# Cafe or eating place with free internet



## uop1497 (Mar 6, 2015)

Hi,

Can you please suggest a few eating place with access to free WIFI at cruise stop at St Thomas, St Maarten, Barbados . 

Also, please suggest good restaurant in a walking distance , near cruise port .Thank you


----------



## DavidnRobin (Mar 6, 2015)

On StT and close to cruise ships
BadAss Coffee
Barefoot Buddha (also veggie/vegan cafe)

Both supposedly have WiFi, but this us the USVI afterall.

There is a very good Puerto Rican restaurant close by (Rancho Latino) - looks like hole-in-wall from outside.

If you go into town - check out Cuzzin's Caribbean Restaurant.  This is where we go on our way back from St John to the airport on StT.

btw - YELP is very useful...


----------



## Fern Modena (Mar 6, 2015)

Once you ar eon the ship, ask the crew where they go for internet. It will be either inexpensive or free. 

Fern



uop1497 said:


> Hi,
> 
> Can you please suggest a few eating place with access to free WIFI at cruise stop at St Thomas, St Maarten, Barbados .
> 
> Also, please suggest good restaurant in a walking distance , near cruise port .Thank you


----------



## uop1497 (Mar 6, 2015)

Thanks everyone !!!!

Will check out these places .


----------



## classiclincoln (Mar 6, 2015)

There are two places I noted in my St. Maartin notes.  On the boardwalk Gelateria Milano which was excellent and I'm pretty sure they did have free wifi.  If your back is to the ocean, it's on your right hand side near the end of the boardwalk.  The other place I have noted is Barefoot Terrace.  It's about 4 blocks before the gelateria, but they had excellent coconut ice cream and I also think they had free wifi.  We ate at a pirate place, but the food wasn't that great. 

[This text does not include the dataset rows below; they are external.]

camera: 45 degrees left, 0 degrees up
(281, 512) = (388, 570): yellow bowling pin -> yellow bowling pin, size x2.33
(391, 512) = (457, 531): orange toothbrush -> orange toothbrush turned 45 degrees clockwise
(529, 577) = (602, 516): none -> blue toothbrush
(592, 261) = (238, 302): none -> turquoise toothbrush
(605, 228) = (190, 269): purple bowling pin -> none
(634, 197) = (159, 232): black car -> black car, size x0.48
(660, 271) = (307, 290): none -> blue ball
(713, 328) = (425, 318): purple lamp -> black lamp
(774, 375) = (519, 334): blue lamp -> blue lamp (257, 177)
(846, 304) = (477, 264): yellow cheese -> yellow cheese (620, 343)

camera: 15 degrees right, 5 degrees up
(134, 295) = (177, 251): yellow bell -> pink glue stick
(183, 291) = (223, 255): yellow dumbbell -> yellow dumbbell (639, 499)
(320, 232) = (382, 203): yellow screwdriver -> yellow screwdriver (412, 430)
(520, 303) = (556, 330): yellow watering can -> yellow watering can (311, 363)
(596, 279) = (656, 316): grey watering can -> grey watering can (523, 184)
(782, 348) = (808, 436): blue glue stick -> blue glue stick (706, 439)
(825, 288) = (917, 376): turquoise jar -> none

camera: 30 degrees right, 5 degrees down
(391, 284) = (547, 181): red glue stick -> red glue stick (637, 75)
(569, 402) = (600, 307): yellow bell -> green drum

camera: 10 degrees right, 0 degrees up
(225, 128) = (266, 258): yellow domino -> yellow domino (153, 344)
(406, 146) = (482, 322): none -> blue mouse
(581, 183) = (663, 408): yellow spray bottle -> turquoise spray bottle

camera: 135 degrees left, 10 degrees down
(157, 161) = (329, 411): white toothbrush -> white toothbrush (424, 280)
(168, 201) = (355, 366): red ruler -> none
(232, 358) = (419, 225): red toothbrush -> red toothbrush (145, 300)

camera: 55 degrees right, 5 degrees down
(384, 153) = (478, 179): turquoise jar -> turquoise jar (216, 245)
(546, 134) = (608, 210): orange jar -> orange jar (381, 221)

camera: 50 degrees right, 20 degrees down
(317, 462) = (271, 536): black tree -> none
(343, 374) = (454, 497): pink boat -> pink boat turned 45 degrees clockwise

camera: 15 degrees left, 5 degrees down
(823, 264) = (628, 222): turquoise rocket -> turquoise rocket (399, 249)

We're going April 4th., when are you going?


----------



## uop1497 (Mar 15, 2015)

To update :
Saint Thomas,  go out cruise port, turn left . Walk straight up to intersection,  walk pass  the intersection, on left side is Kmart store . Free WiFi infront of store. Excellent connection.

Barbados:  You must get out the building ( all duty shops) in order to get free wifi. Can not get connect if stay inside the dudy shop building. Fair connection

St Kitts: Very weak . Can not get connected . No free wifi was found

St Maarteen : Get free wifi when renting beach chair . 

St Juan: Get free wifi at Sheraton hotel


----------